You just want to mount them safely and provide sufficient cooling.

 

If that is a challenge without the drive cages, I would wait.

 

Depending on the size, it could take ~30-55 hours for one cycle (I run one cycle and personally think it is enough).

 

Take your time. Measure twice cut once. Post back if questions along the way.

Link to comment

I'd recommend to preclear your disks as the first step. Would not hurt to do that IMO.

 

You just want to mount them safely and provide sufficient cooling.

 

If that is a challenge without the drive cages, I would wait.

 

That shouldn't be an issue. So connect drives to mobo, click Start Array, and click Format? That preclears it?

Link to comment

There is a thread on the preclear plugin. You should read about that.

 

The plugin runs one of two versions of the preclear script.

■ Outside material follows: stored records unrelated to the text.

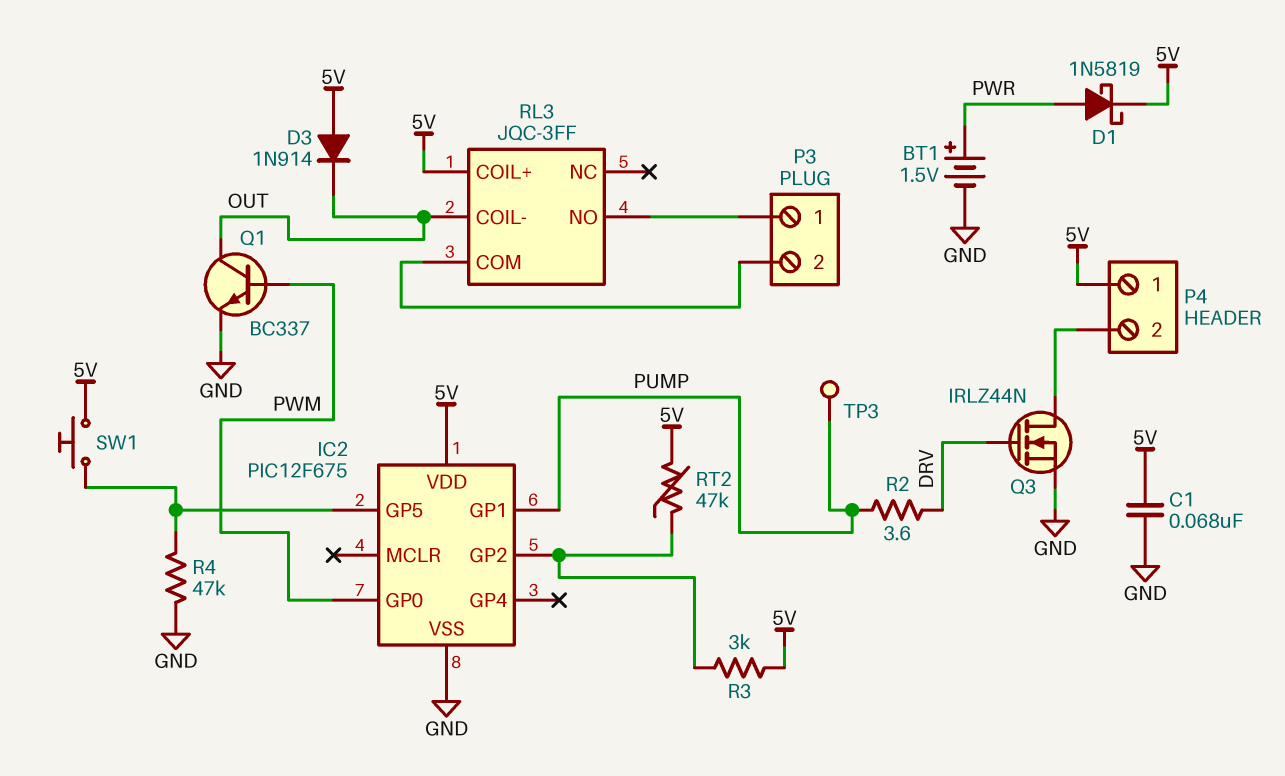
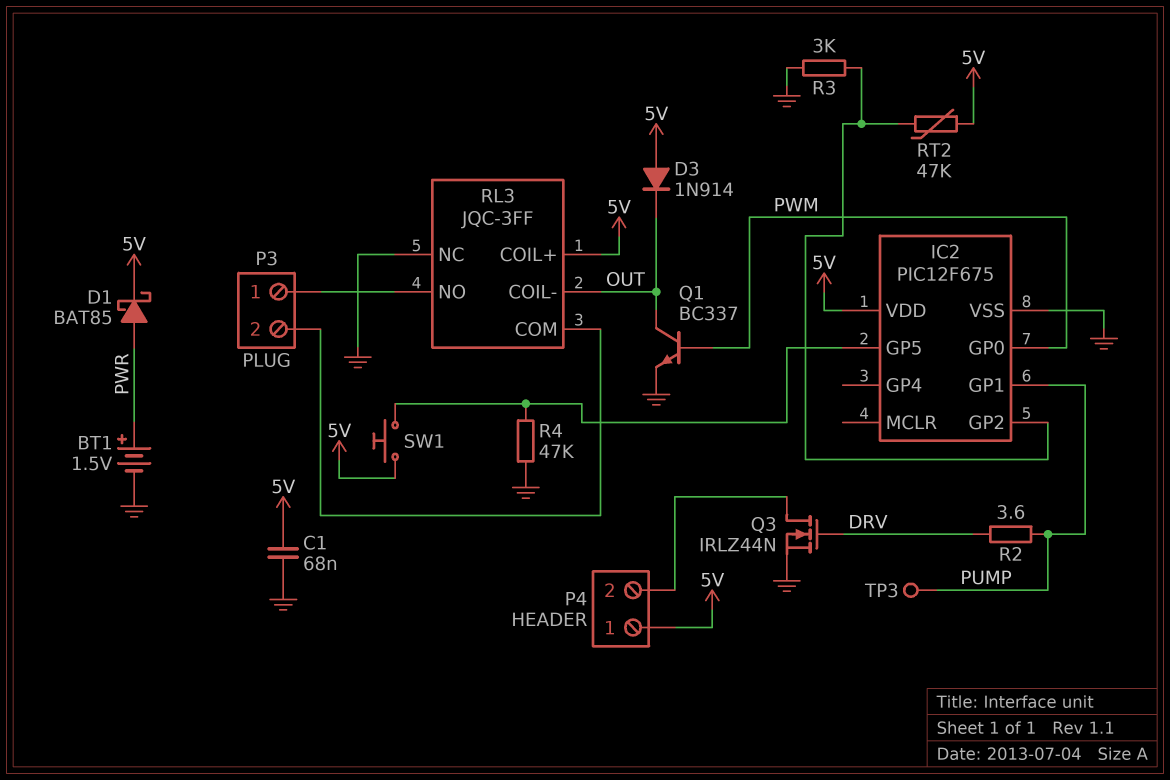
D1: schottky 1N5819 (A PWR, K 5V) -> schottky BAT85 (A PWR, K 5V)
R3: 3k (5V, IC2/GP2) -> 3k (GND, IC2/GP2)
RL3 pin NC: none -> GND

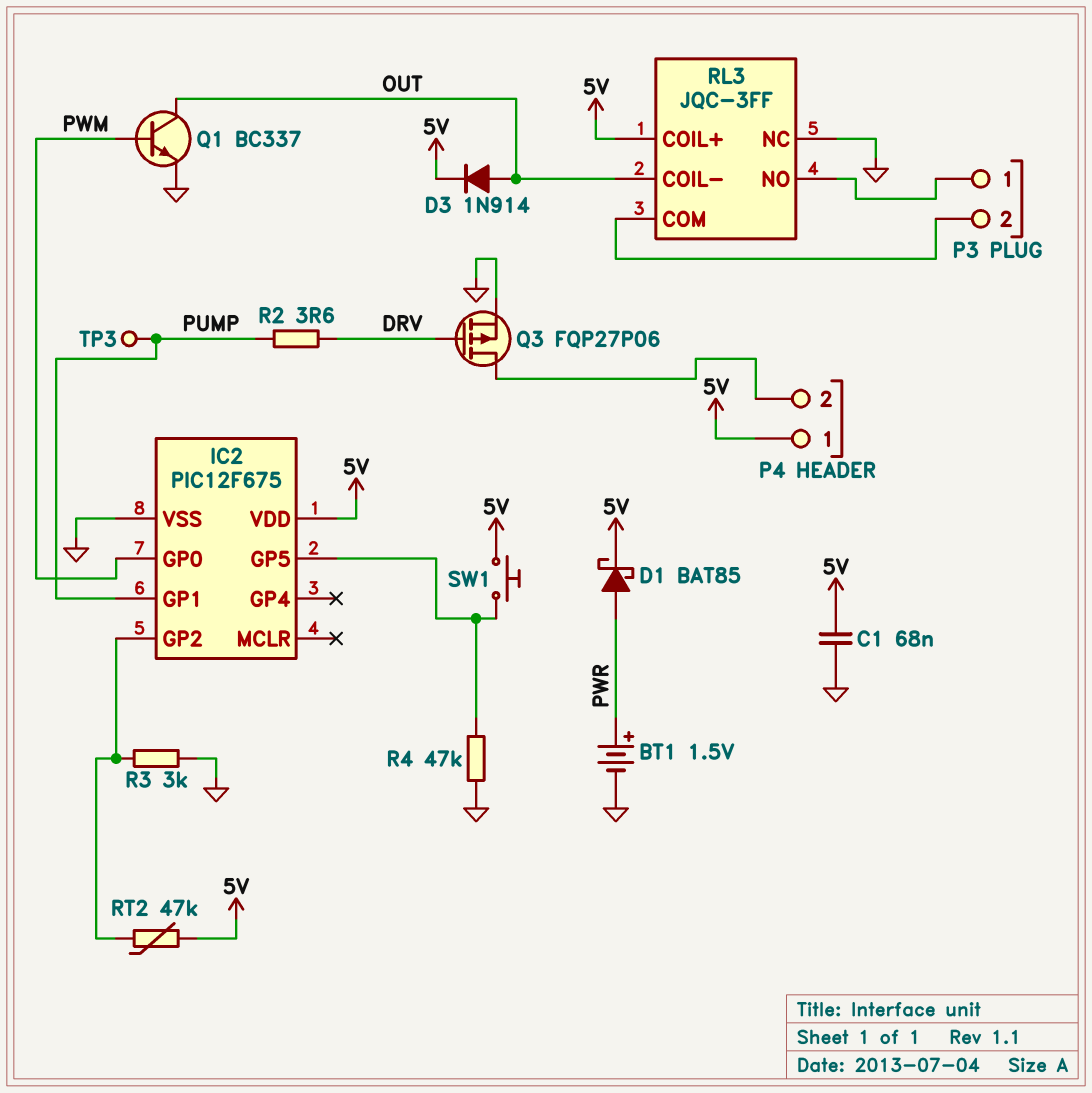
D3: diode 1N914 (A 5V, K OUT) -> diode 1N914 (A OUT, K 5V)
Q3: NMOS IRLZ44N (G DRV, D P4/2, S GND) -> PMOS FQP27P06 (G DRV, D P4/2, S GND)

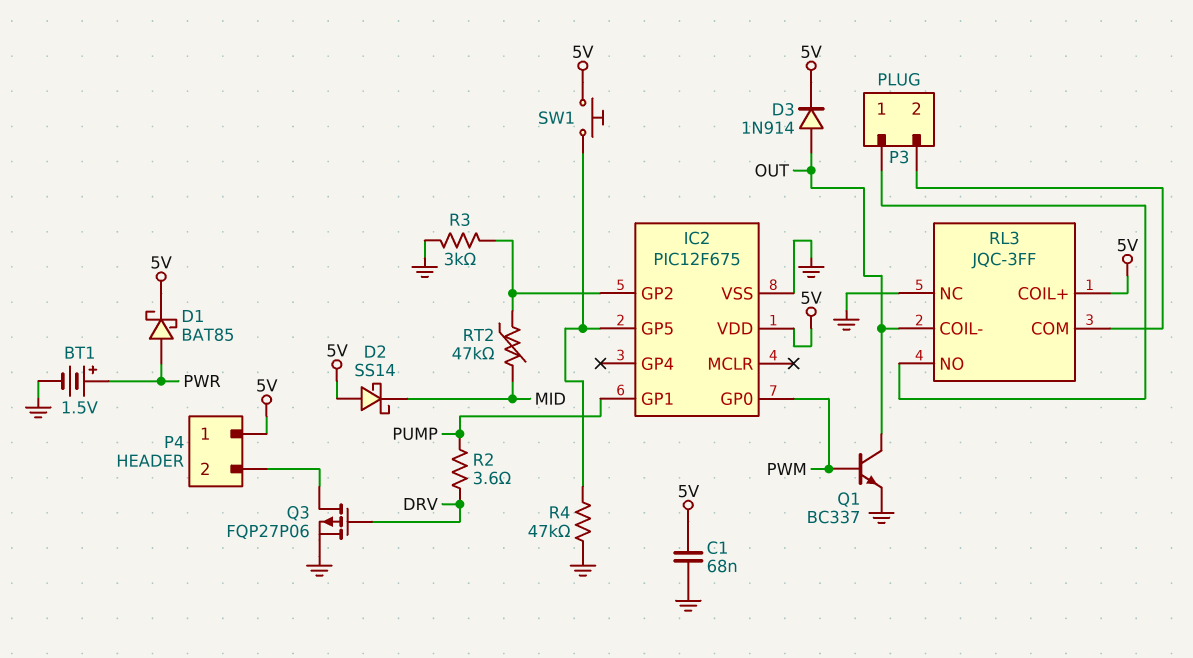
D2: none -> schottky SS14 (A 5V, K MID)
RT2: 47k (5V, IC2/GP2) -> 47k (IC2/GP2, MID)
TP3: test point (PUMP) -> none

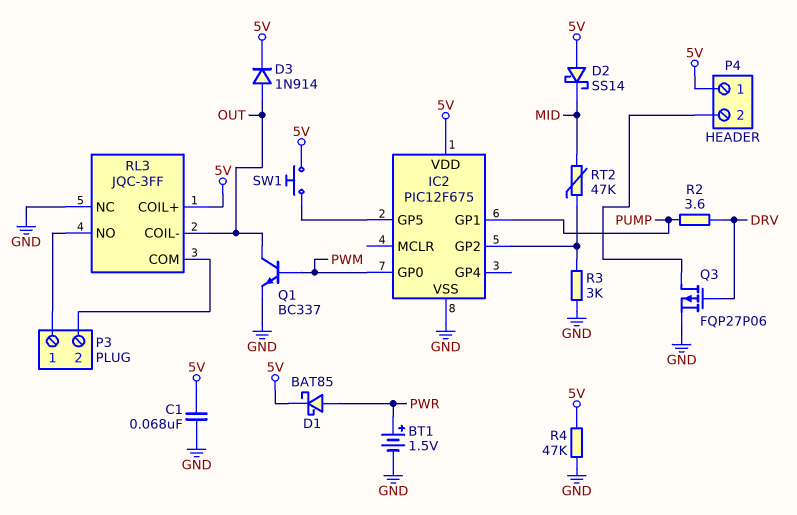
R4: 47k (GND, IC2/GP5) -> 47k (5V, GND)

One version, the original, was written by Joe L. and works great. But the final "leg", the post read and verify, uses a pretty inefficient way to doing the read and verify that takes twice as long as it needs to. I say it is inefficient, but it is done entirely in shell script, and I believe is the only way to accomplish the task. So I made a tweak that includes an option to use a custom program to remove the inefficiency. Many users use and prefer that version. My version requires placing a small executable on your flash called readvz.

 

I personally don't use the plugin (old habits die hard), but it is well supported and you should find instructions for it easily.

 

You need to boot unRAID to use the plugin, but you don't need to have an array defined (at least I don't think you do).

 

Post back if you have trouble and I can help.

 

Depending on your memory, you can run a few preclears in parallel. I don't know the exact number, but 4 should be safe.

Link to comment

One more things ... there is a lot to know before doing your build. If you don't know about preclear, I expect there is a lot you don't know. Suggest you review the wiki and "stickie" threads and get familiar.

 

(Look in the plugin support subforum for the preclear plugin. It is one of the top stickies. There are a number of others you might want to read about as well. The unassigned devices plugin is very useful to those new to Linux.)

Link to comment

BTW - the preclear script does two things. One is it tests the disk by running a preread, a write, and then a post read. I won't go into the whys and wherefores, but this works in conjunction with the drive's SMART system to identify problems. If the disk has bad or marginal sectors, it will tend to highlight this fact and cause you to RMA defective disks before putting valuable data on them.

 

The other thing is it leaves the disk with a "preclear signature". This is recognized by unRAID and allows instant adding of a disk to an array. Otherwise unRAID needs to clear when you add it - a lengthy process but does not include the safety checking above.

 

You don't need the preclear signature when defining a new array, but do need it for adding a disk to an existing array. But the reason you'd be preclearing is for the testing function.

Link to comment

Since I already have my HDDs, would it be fine to connect my HDDs to my onboard SATA ports, start building the array, transfer my files, and then when the controller comes, unplug the drives from the onboard SATA ports and connect them to the controller card?

 

I'm just wondering why, because I would use up the onboard ports first, in preference to those on a controller card, nearly every time?

 

Link to comment

Since I already have my HDDs, would it be fine to connect my HDDs to my onboard SATA ports, start building the array, transfer my files, and then when the controller comes, unplug the drives from the onboard SATA ports and connect them to the controller card?

 

I'm just wondering why, because I would use up the onboard ports first, in preference to those on a controller card, nearly every time?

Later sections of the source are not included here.